More than just providing the drop off point for donations, Gaga-a-Gogo also allows school children to pick up any of the donated items. Saturday, August 8 at 10am, anyone who may need assistance can drop by to pick-up uniform pieces. Both the kiddo and a school ID must be present on this day.
To find out more information about this event, other upcoming events at Gaga-a-Gogo or see what clothing they have for babies and children (infant to size 14), visit gaga-a-gogo.com or their Facebook or Twitter page.
Dress to Impress
Meeting dress code stipulations likely puts children at ease in the classroom and allows them to learn and flourish. Similarly, adults need professional looks and pieces that give a good first impression when applying for work. Especially in today's job market, getting the right look might give you that extra little edge on the competition.
The national organization Dress for Success, founded in New York City in 1997, is based on the theory that confidences helps advance a career. It has been providing professional clothing for women in Tulsa since 2001.
The Dress for Success mission is "to promote the economic independence of disadvantaged women by providing professional business attire, a network of support and the career development tools to help thrive in work and in life... Each Dress for Success client receives one suit for her initial job interview and is eligible for additional clothing when she secures employment."
Globally, Dress for Success has served almost 450,000 women. The organization receives recommended candidates for the program from a variety of partnered agencies, including homeless shelters, domestic violence shelters and government agencies. More than just providing women with a professional wardrobe, they give women the courage and confidence to thrive in the workplace.
Praises for Dress for Success Tulsa are abundant on their Facebook page, showing that the simple act of donating a new outfit greatly affects not only women's lives but the well-being of their families.
The organization accepts all clothing and accessories key to presenting a responsible career woman. Accepted items include pant and skirt suits, professional blouses and tops, dress shoes, unopened hosiery (pantyhose and knee-highs), professional accessories including jewelry, scarves, belts and handbags, and unopened cosmetics.
Similar to the Gaga-a-Gogo drive, all donations must be new or gently used, and these items must be on hangers and in season due to space limitation. The organization's immediate needs are "spring and summer business suits, plus size clothing, shoes (sizes seven to 12)" and the professional accessories mentioned above. Of course, cash and check donations are also accepted.
To schedule a drop-off to Dress for Success Tulsa, call 599-8892. Donations are also accepted at two Talbots locations in Tulsa: Utica Square (1930 Utica Square) and Woodland Hills Mall. Don't fret if you're uncertain if the clothing meets the criteria as donations that cannot be utilized will be given to other charities or organizations in need.

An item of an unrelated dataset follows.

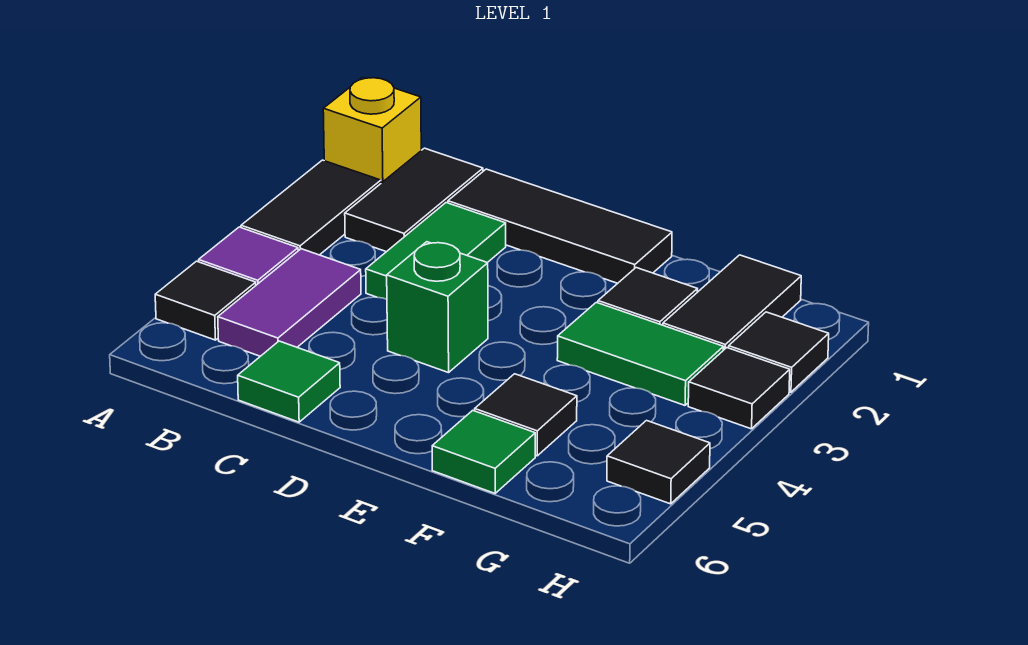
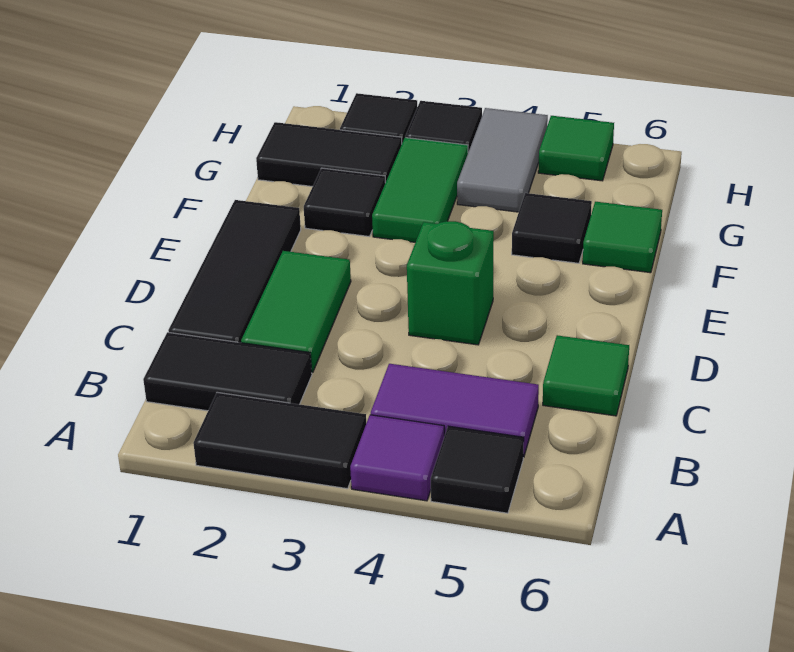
yellow brick A1 level 1 -> none
green tile C2:C3 level 1 -> green tile C2:D2 level 1
none -> grey tile G4:H4 level 1
black tile H5 level 1 -> green tile H5 level 1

To find out more information about Dress for Success Tulsa, visit their Facebook page. To find out more information about the national organization, visit www.dressforsuccess.org. There, you can also learn how to host a suit drive through your company, church or other organization.
Odds and Ends
The donations certainly don't have to stop here. Trippets, 2635 S. Harvard Ave., collects gently-used shoes. Drop yours off in the bin inside the store.
And, of course, there are collection spots all throughout Tulsa that accept nearly all clothing, not just specific items. Tax deductions are available if you can't manage to donate out of the kindness of your heart.
Remember that in this economy, every little bit helps someone, somewhere. While you may not have the time or the funds to save the planet, you might have some extra clothes to help a child dress for school or to make a woman feel empowered, giving her the right wardrobe to land a job.